Your mistake was assuming the first circuit was set up for something besides the maximum survivable current for the TL431. You don't need 150 ma for a reference voltage. Thus, you trimmed it down to 26 ma. I suspect that is still way more current than your 16F88 chip needs for a reference voltage.

Page 188 of the PIC 16F88 dtatsheet: Vref input current = 150 ua
Using my usual standards for a precision reference, 100 x 150 ua = 15ma
On a lesser quality job, 10X would be sufficient.
The TL431 probably contributes a lot to the stability of your reference voltage.
I don't know enough about PICs to say whether you could get excellent results with less current than 15 ma in your reference circuit. That would be a good topic for a new thread. How much TL431 shunt current is really necessary for x% precision on a PIC ADC reference pin?

Thanks. This should provide 15mA.

#12 said:

...
Page 188 of the PIC 16F88 dtatsheet: Vref input current = 150 ua
Using my usual standards for a precision reference, 100 x 150 ua = 15ma
On a lesser quality job, 10X would be sufficient.
...

Click to expand...

Why would you need 100X or even 10X? Just hang a bypass (energy storage) capacitor between the TL431 output and the reference input. If the Ref input pin draws a transient current larger than 150uA, it can come out of the capacitor. If you are worried about ESR in the capacitor, hang a low esr, low inductance disc ceramic across the larger capacitor...

MikeML said:

Why would you need 100X or even 10X? Just hang a bypass (energy storage) capacitor between the TL431 output and the reference input. If the Ref input pin draws a transient current larger than 150uA, it can come out of the capacitor. If you are worried about ESR in the capacitor, hang a low esr, low inductance disc ceramic across the larger capacitor...

Click to expand...

I agree with you fully on providing current just marginally higher than what is required, and not way higher than what is required.
TL431 is a shunt regulator, and requires atleast 0.6mA through the cathode for regulation.

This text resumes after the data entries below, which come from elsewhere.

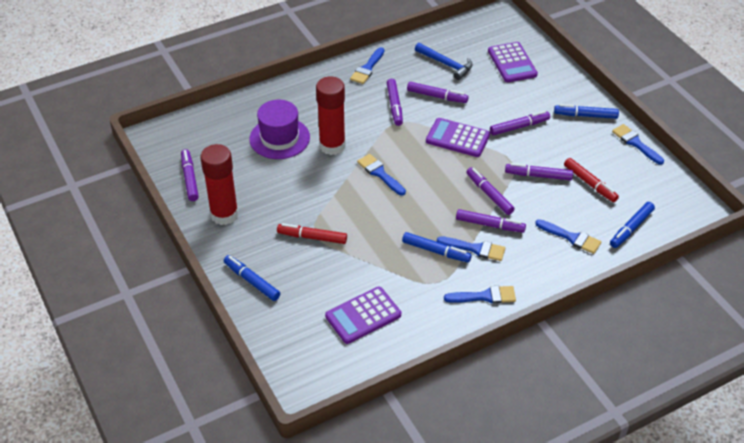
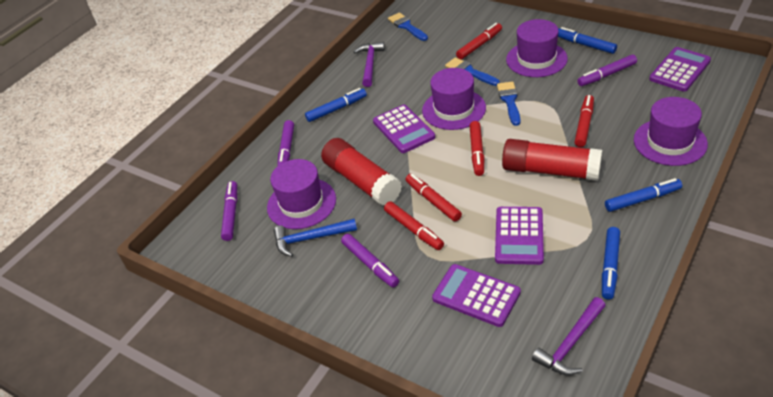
blue brush: 6 -> 3
purple calculator: 3 -> 4
purple hammer: 0 -> 2
purple hat: 1 -> 4
purple marker: 7 -> 4
red marker: 2 -> 5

The resistor divider would require 0.5mA. And then the load current of 160uA. All this at lowest Vin. With all the margins, couple of mA should be ok. So, a 3.3K instead of 470 Ohms!
BTW, the point I was mentioning about R2, is that, if the wiper is moved so that the resistance is 10K, output voltage could go to above 7.5V, which could damage the microcontroller. That is why I suggested 5.1K.

Hello,

I made a little change in the schematic.
With the modification, the voltage can be adjusted between ca. 5.00 and 5.26 Volts.



Bertus

Good job!
Some people that know responded to my idea.

(That 10X and 100X stuff came from the old days of simple resistive dividers.)
I remembered where that came from. In this circuit, the TL431 is improperly used and the resistive divider on the right should carry a lot more current than the load in order that it doesn't change much when the load, as seen on the datasheet, changes from 50ua to 150ua.